Education and career
Born in Cologne, Germany on November 15, 1941, Buchloh received a M.Phil in German literature from the Freie Universität Berlin in 1969.  He later obtained his Ph.D in art history in 1994 from the Graduate Center at the City University of New York, where he studied with fellow art historian Rosalind Krauss.

After time as an editor for German art journal Interfunktionen and teaching stints at the Kunstakademie Düsseldorf, NSCAD University, and CalArts, Buchloh began teaching art history at the State University of New York at Old Westbury and the University of Chicago.  He later taught at the Massachusetts Institute of Technology as an associate professor from 1989–1994. From 1991–1993, he also served as the Director of Critical and Curatorial Studies for the Whitney Museum of American Art Independent Study Program.
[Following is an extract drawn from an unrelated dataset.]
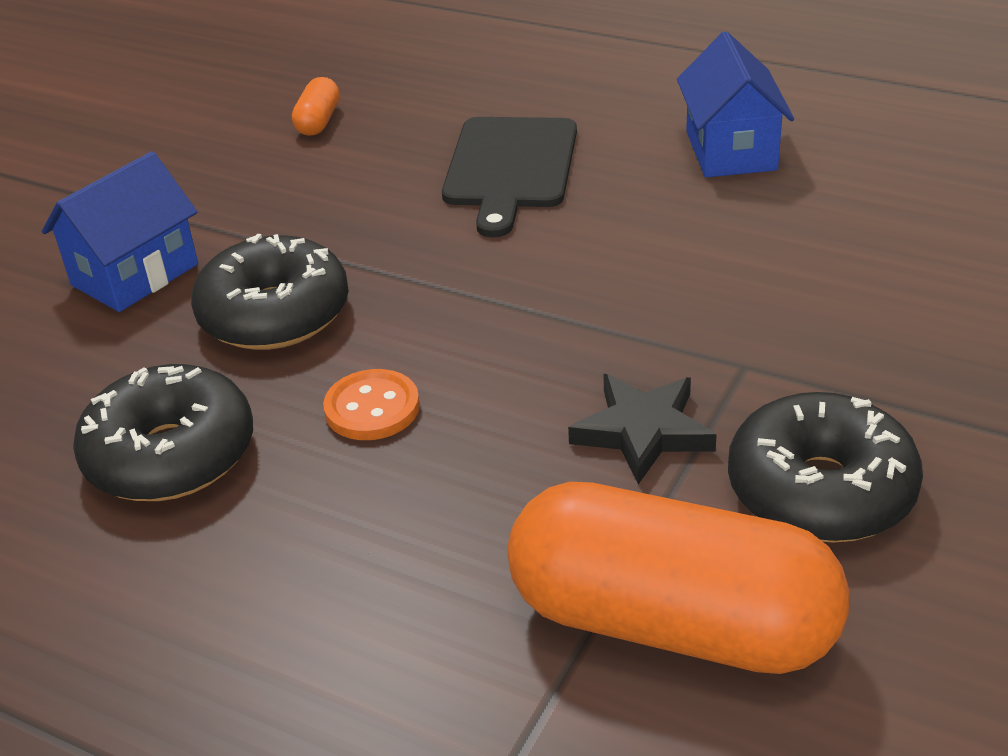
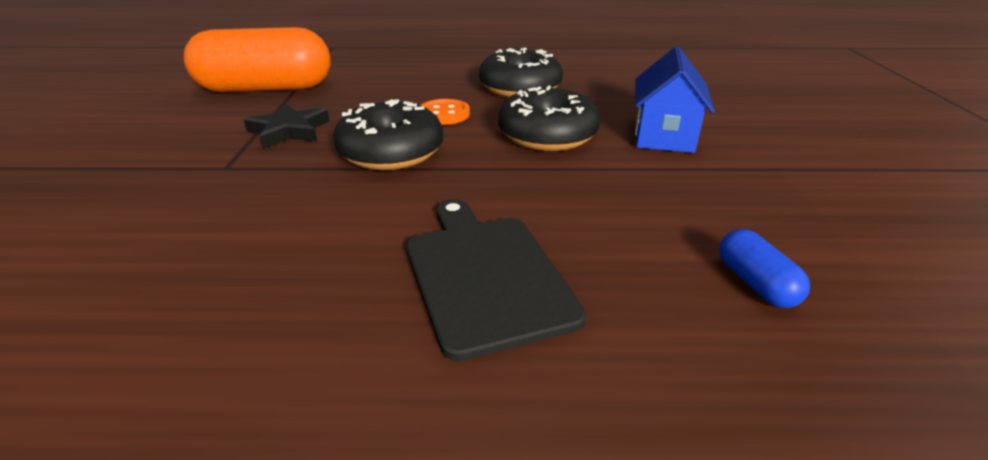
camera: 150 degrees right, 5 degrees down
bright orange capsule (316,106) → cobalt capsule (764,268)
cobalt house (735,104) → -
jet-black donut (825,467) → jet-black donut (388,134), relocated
He then taught at both Columbia University and its sister college, Barnard College, as Virginia B. Wright Professor of Twentieth-Century and Contemporary Art from 1994–2005, including service as a department chair from 1997–2000.

In 2005, he joined the Harvard University department of History of Art and Architecture. He was named Franklin D. and Florence Rosenblatt Professor of Modern Art.  In 2006, he was named Andrew W. Mellon Professor of Modern Art. In 2007, Buchloh won the Golden Lion award at the 2007 Venice Biennale for his work as an art historian towards contributing to contemporary art. In fall 2009, Benjamin Buchloh resided at the American Academy in Berlin as a Daimler Fellow. In 2021 he retired from teaching.

Buchloh is currently a co-editor of the art journal October and in 2022 completed a monograph of Gerhard Richter titled Gerhard Richter: Painting After the Subject of History.

Works
His book, Neo-Avantgarde and Culture Industry (2000), is a collection of eighteen essays on major figures of postwar art written since the late 1970s. It covers Nouveau Réalisme in France (Arman, Yves Klein, Jacques de la Villeglé), postwar German art (Joseph Beuys, Sigmar Polke, Gerhard Richter), American Fluxus and Pop Art (Robert Watts and Andy Warhol), minimalism and postminimal art (Michael Asher and Richard Serra), and European and American conceptual art (Daniel Buren, Dan Graham). Buchloh addresses some artists in terms of their oppositional approaches to language and painting, for example, Nancy Spero and Lawrence Weiner. About others, he asks more general questions concerning the development of models of institutional critique (Hans Haacke) and the theorization of the museum (Marcel Broodthaers); and addresses the formation of historical memory in postconceptual art (James Coleman).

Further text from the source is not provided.